Even though, by default, Spring Boot makes certain assumptions about the database configuration by examining the classpath for the presence of supported database drivers, it provides you with easy configuration options to tweak the database access via a set of exposed properties grouped under spring.datasource.

The things that we can configure are url, username, password, driver-class-name, and so on. If you want to consume the datasource from a JNDI location, where an outside container creates it, you can configure this using the spring.datasource.jndi-name property. The complete set of possible properties is fairly large, so we will not go into all of them. However, we will cover more options in Chapter 5, Application Testing, where we will talk about mocking data for application tests using a database.

By looking at various blogs and examples, you may notice that some places use dashes in property names like driver-class-name, while others use camel-cased variants:  driverClassName.
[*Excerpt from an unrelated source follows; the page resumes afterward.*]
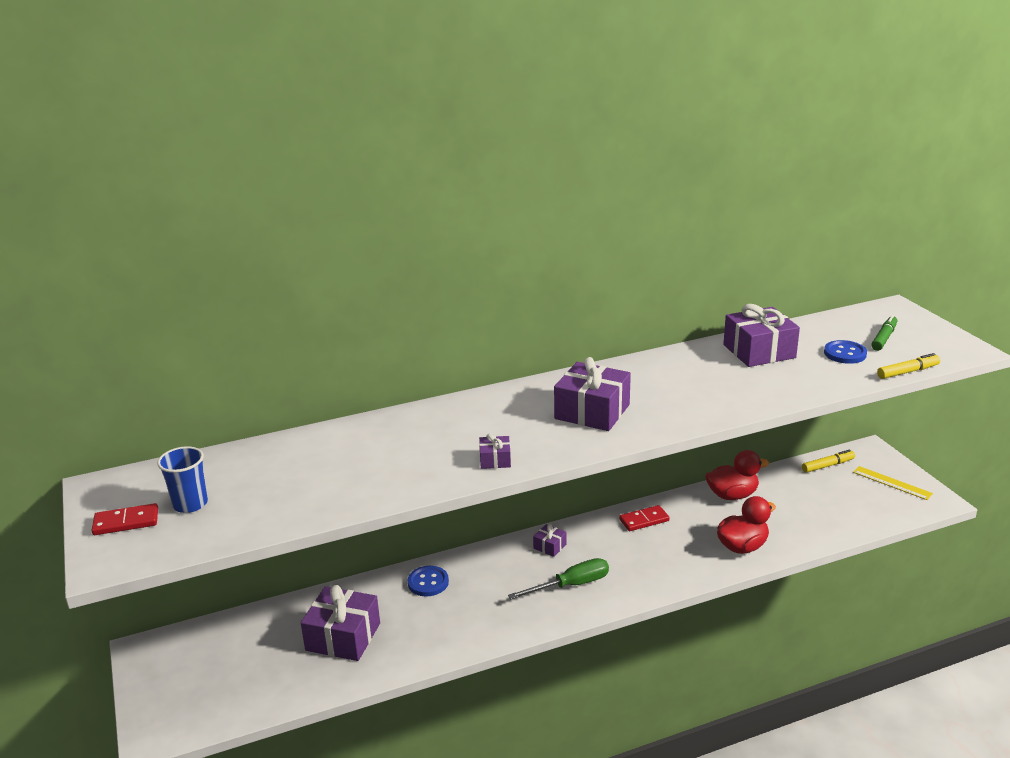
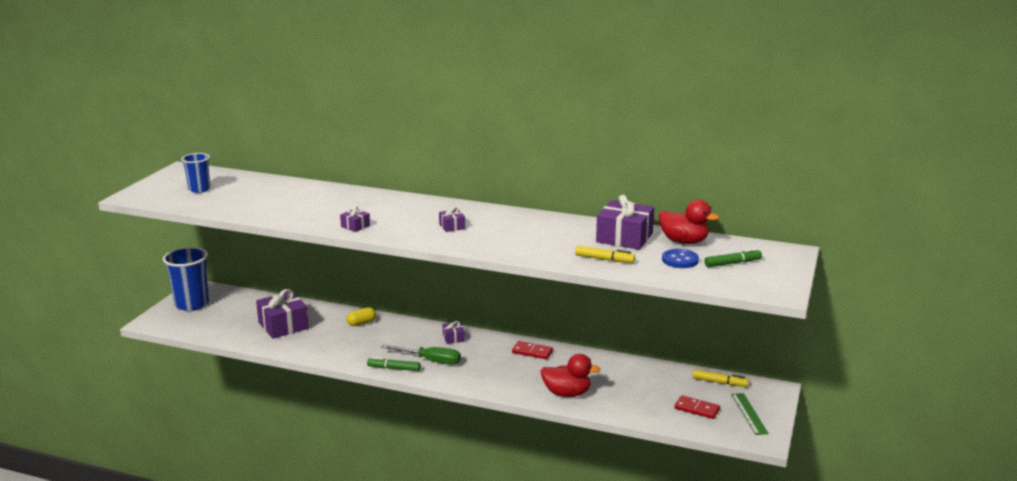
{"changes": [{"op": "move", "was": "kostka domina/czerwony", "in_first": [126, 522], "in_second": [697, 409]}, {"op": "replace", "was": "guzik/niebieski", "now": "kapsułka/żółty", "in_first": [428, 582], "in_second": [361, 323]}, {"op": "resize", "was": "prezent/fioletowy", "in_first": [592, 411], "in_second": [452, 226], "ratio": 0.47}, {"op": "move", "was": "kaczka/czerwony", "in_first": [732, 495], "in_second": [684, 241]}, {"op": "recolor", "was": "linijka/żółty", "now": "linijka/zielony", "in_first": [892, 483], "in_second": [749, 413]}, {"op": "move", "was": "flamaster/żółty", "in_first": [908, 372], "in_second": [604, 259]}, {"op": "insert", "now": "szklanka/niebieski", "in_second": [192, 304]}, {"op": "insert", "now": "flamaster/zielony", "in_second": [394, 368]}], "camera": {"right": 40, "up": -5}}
In Spring Boot, these are actually two equally supported ways of naming the same property, and they get translated into the same thing internally.

If you want to connect to a regular (non-embedded) database, besides just having the appropriate driver library in the classpath, we need to specify the driver of our choice in the configuration. The following code snippet is what the configuration to connect to MySQL would resemble:

    spring.datasource.driver-class-name: com.mysql.jdbc.Driver
    spring.datasource.url:   
jdbc:mysql://localhost:3306/springbootcookbook
spring.datasource.username: root spring.datasource.password:

If we wanted Hibernate to create the schema automatically, based on our entity classes, we would need to add the following line to the configuration:

    spring.jpa.hibernate.ddl-auto=create-drop
  
Don't do it in the production environment, otherwise, on startup, all the table schemas and data will be deleted! Use the update or validate values instead, where needed.
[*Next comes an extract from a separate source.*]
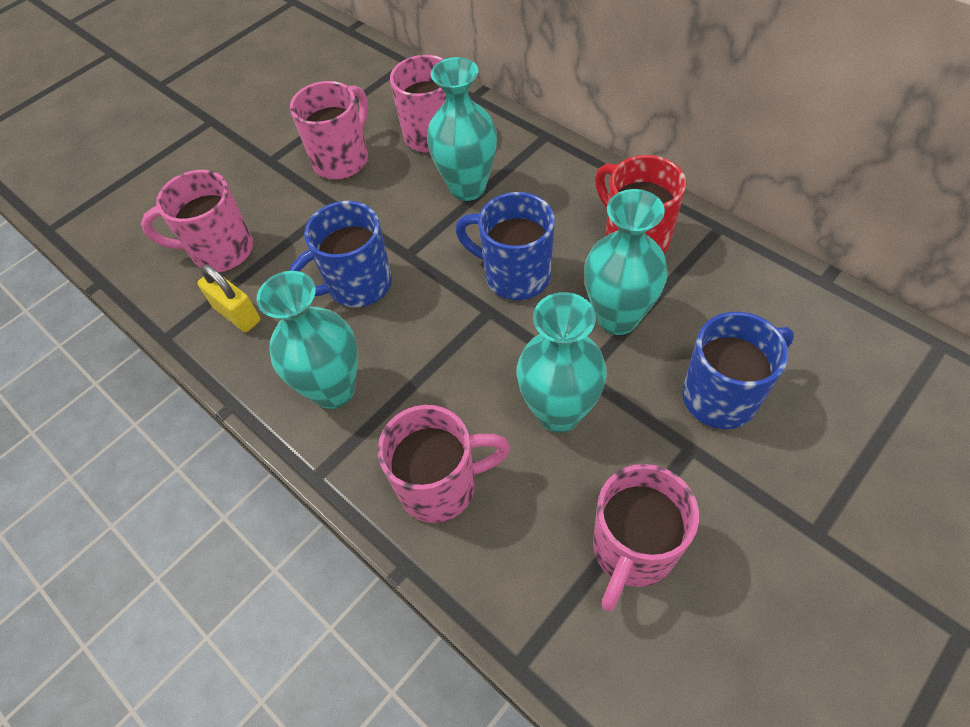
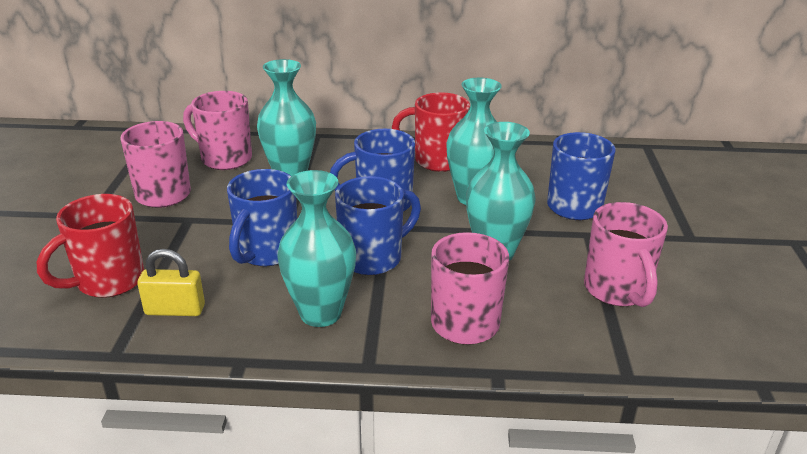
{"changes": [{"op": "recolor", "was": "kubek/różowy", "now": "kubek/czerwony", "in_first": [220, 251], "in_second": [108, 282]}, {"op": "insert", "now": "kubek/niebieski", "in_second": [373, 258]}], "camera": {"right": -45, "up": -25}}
You can go even further in the abstraction layer and, instead of autowiring a DataSource object, you could go straight for  JdbcTemplate. This would instruct Spring Boot to automatically create a DataSource and then create a JdbcTemplate wrapping the datasource, thus providing you with a more convenient way of interacting with a database in a safe way. The code for JdbcTemplate is as follows:

@Autowired 
private JdbcTemplate jdbcTemplate; 

You can also look in the spring-boot-autoconfigure source at an org.springframework.boot.autoconfigure.jdbc.DataSourceAutoConfiguration file to see the code behind the datasource creation magic.